Aware that they have failed to get a full-fledged peacekeeping force up and running, African leaders now plan a rapid-deployment emergency force, but analysts question whether it can deliver.

The African Union’s African Standby Brigade, meant to intervene swiftly in regional crises, has made little headway since preparations for a proposed force of 32,500 troops and civilians drawn from the continent’s five regions started a decade ago.

Only two of five regional sections are close to becoming operational.

A new emergency force announced this week is intended to bridge the gap until the pending brigade is able to fully operate, AU security chief Ramtane Lamamra said at the organization’s headquarters in the Ethiopian capital.

South Africa, Uganda and Ethiopia have pledged troops to the interim force. Funding and troop contributions will come from member states on a voluntary basis.

The AU was criticized for not responding fast enough to crisis in Mali, after soldiers seized power in a coup in March 2012, opening the way for Islamist rebels to take over the country’s north.

However, some analysts are hopeful.

Solomon Ayele Dersso, senior researcher on conflict prevention at South Africa’s Institute for Security Studies, said the emergency force could work since the troops for it will be volunteered by member states with proven military capacity, instead of trying to include soldiers from every member state, as the full Standby Brigade proposes.

“One thing that’s different about the new force . . . is that it will be based on the principle of military capacity,” he said.

He cited Nigeria, Ethiopia, Chad and Kenya as states that have proven their military capacity over the past 18 months or so.

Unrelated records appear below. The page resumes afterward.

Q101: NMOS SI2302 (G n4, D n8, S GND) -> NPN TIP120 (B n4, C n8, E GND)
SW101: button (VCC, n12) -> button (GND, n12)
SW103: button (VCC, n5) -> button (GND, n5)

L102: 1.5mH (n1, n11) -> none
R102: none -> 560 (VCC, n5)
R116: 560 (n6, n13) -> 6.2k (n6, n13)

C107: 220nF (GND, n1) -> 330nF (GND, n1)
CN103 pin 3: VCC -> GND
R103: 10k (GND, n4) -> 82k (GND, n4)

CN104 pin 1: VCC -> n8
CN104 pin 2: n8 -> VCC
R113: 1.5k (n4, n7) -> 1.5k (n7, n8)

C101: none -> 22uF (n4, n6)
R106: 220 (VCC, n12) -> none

“It’s nice to say all member states are equal, but we live in an Orwellian world where some states are more equal than others . . . and not all are in a position to make a contribution to peace and security,” he said.

The new emergency force will have to make the best of an ungainly name: the African Capacity for Immediate Response to Crises.

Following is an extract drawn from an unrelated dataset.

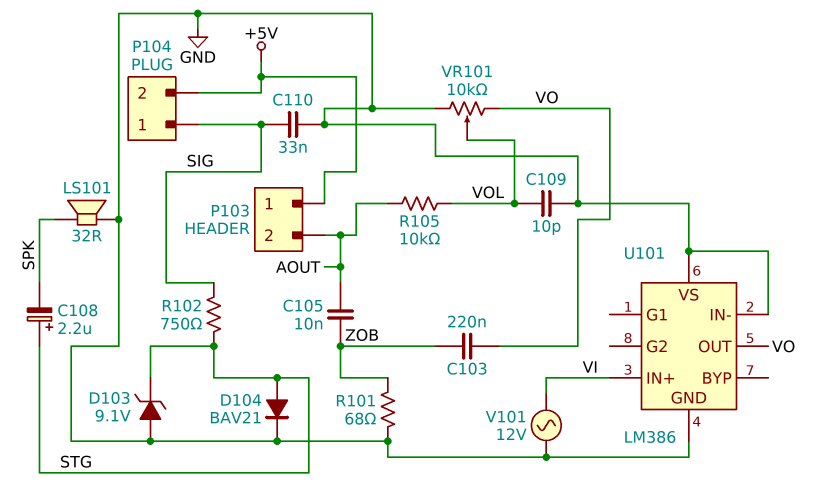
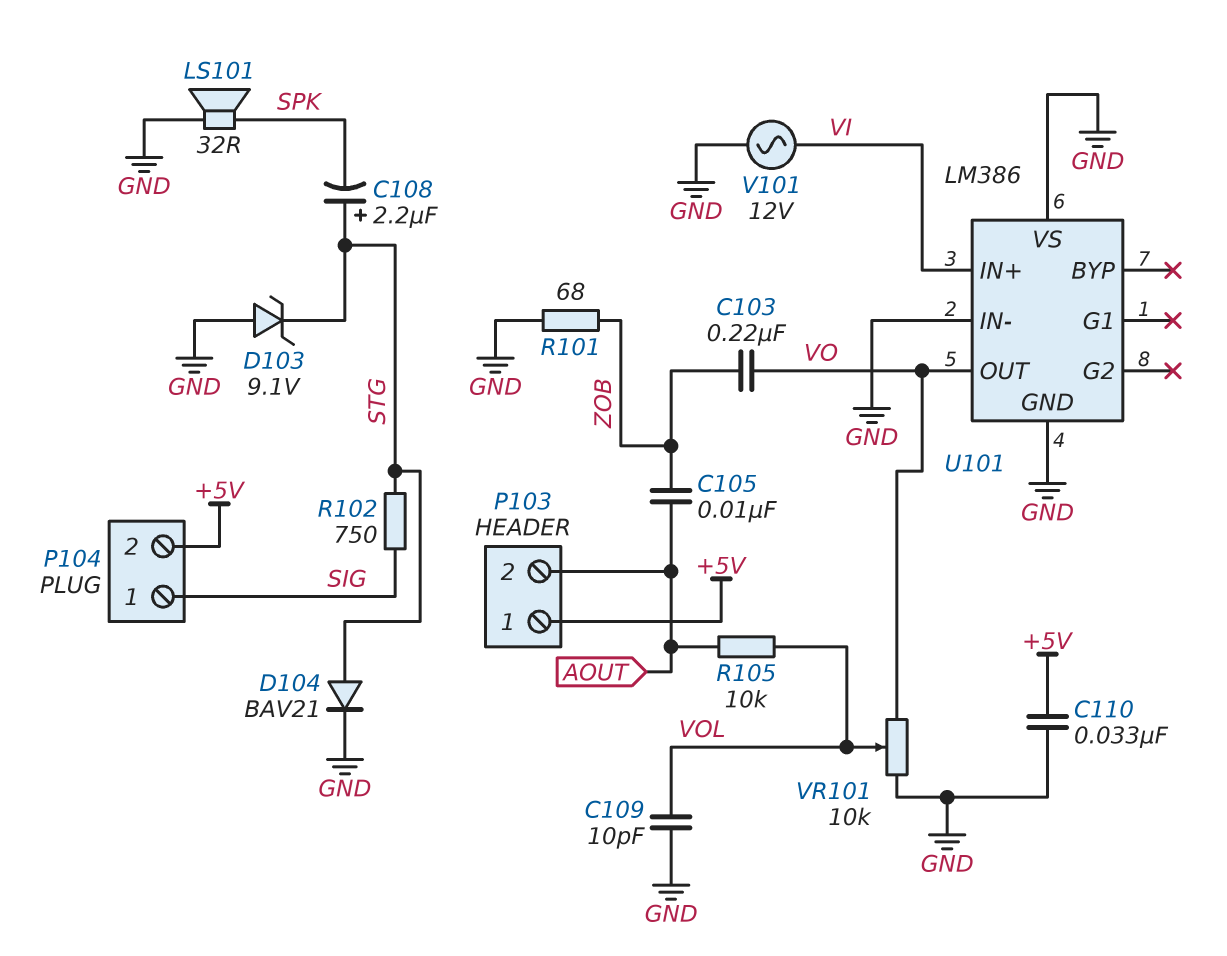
C110: 33nF (GND, SIG) -> 33nF (+5V, GND)

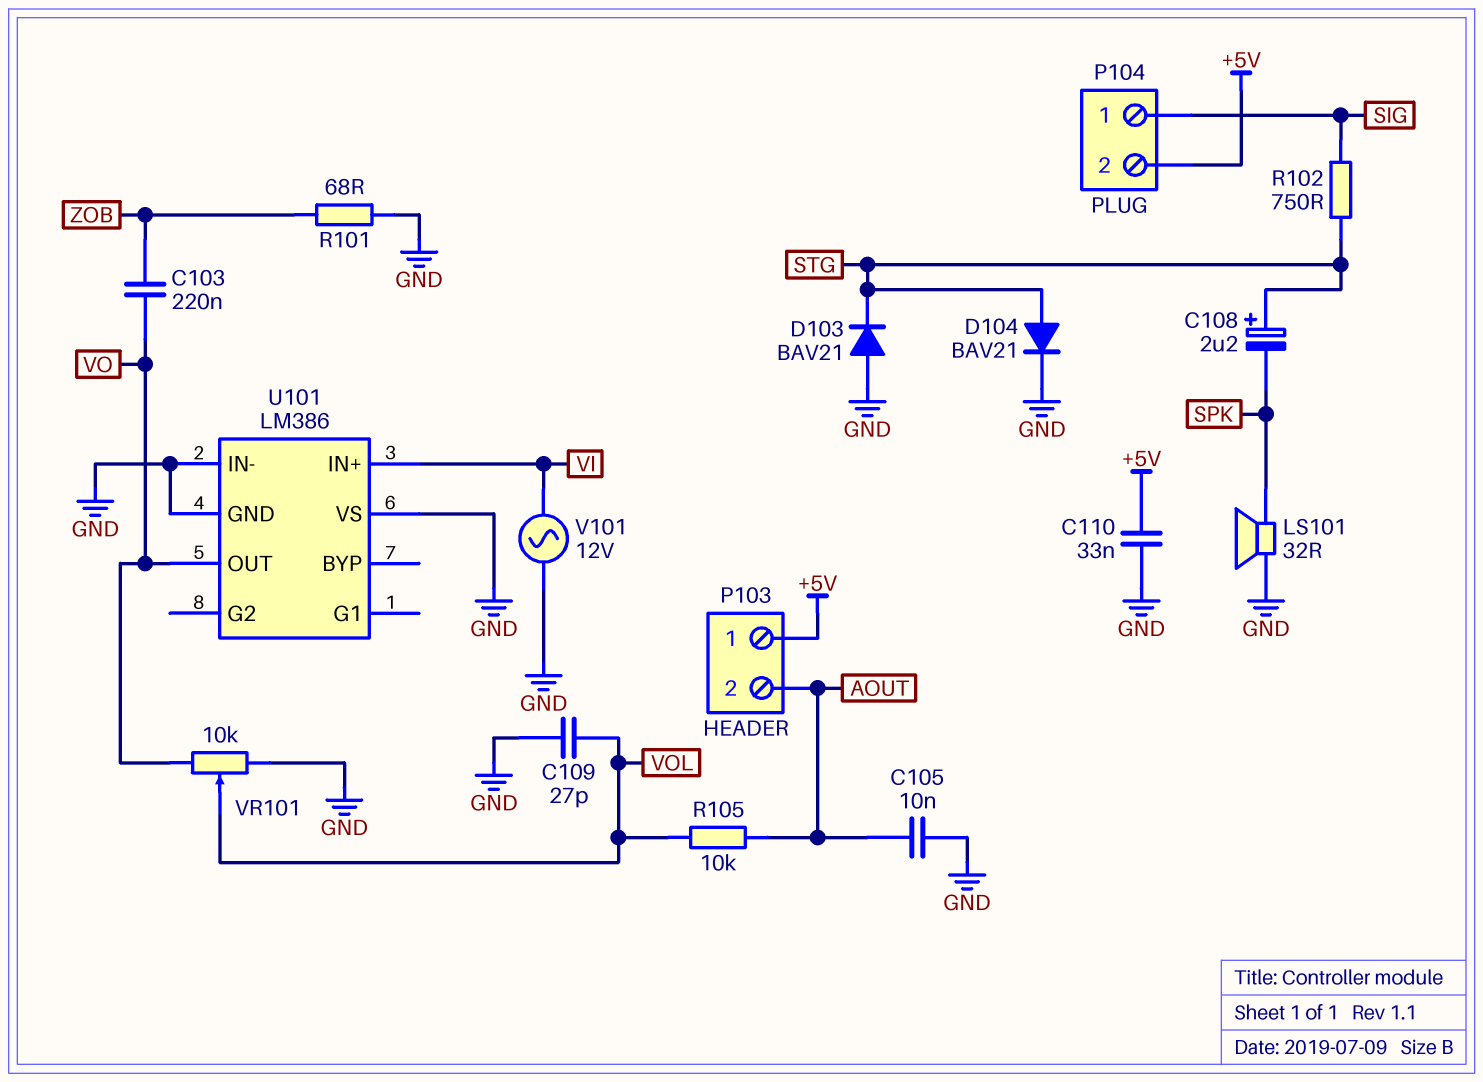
C105: 10nF (AOUT, ZOB) -> 10nF (AOUT, GND)
C109: 10pF (GND, VOL) -> 27pF (GND, VOL)
D103: zener 9.1V (A GND, K STG) -> diode BAV21 (A GND, K STG)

The force will be tasked with “carrying out operations of limited duration and objectives or to contribute to the creation of conducive conditions for the deployment of AU and/or U.N. peace operations of wider scope,” AU documents said.

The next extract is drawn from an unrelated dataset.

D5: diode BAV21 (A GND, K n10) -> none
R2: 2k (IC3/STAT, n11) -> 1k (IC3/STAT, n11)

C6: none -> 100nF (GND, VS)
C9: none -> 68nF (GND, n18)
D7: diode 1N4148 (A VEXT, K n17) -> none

Musambayi Katumanga, a political science professor at Nairobi University, said the African Capacity for Immediate Response to Crises will work as a limited measure to contain but not solve crises.

“As a short-term reactive measure to a rapidly changing situation, in which you say, ‘Let’s try to do something about the situation, but not resolve it’ . . . then you could say it makes a lot of sense — but this is where the story ends,” Katumanga said.

“The fact is that most states in Africa are not viable,” he said, arguing that most countries “are basically in the same situation as Mali, it is just a matter of time.”

Roland Marchal, an analyst with the French research institute CNRS, was also pessimistic, saying AU states would find it tough to agree on when to deploy.

“Already the European Union has difficulties with 25 members. With 53 or 54 nations it’s even more difficult for the AU,” he noted.

“All you have to do is think back over the different crises, and ask yourself if there would have been a majority,” he added. “On Central African Republic, for example, there wouldn’t have been one.”

On top of questions about a common political agenda there are technical problems, he added, notably regarding the capacity of troops from different continental armies to work within a single force.

He noted that Kenya prides itself on having a professional army, even if it first saw active combat in 2011, whereas Uganda and Ethiopia have armies that used to be rebel groups.

Some observers argue that the AU has accomplished great things with its intervention force in Somalia, AMISOM, whose 17,700 men from five nations are fighting to claw back territory from al-Qaida-linked al-Shabab insurgents.

But Marchal said AMISOM — funded mainly by Western backers — is a model “that hasn’t really succeeded.”

“We congratulate ourselves on taking back Mogadishu, but we haven’t solved anything in Somalia,” he said. “The problem with AMISOM is that there is no political strategy to go with the military strategy.”

Instead, the emergency force is “a proposal built on a failure (Mali) when the reasons for that failure have not been analyzed,” Marchal added.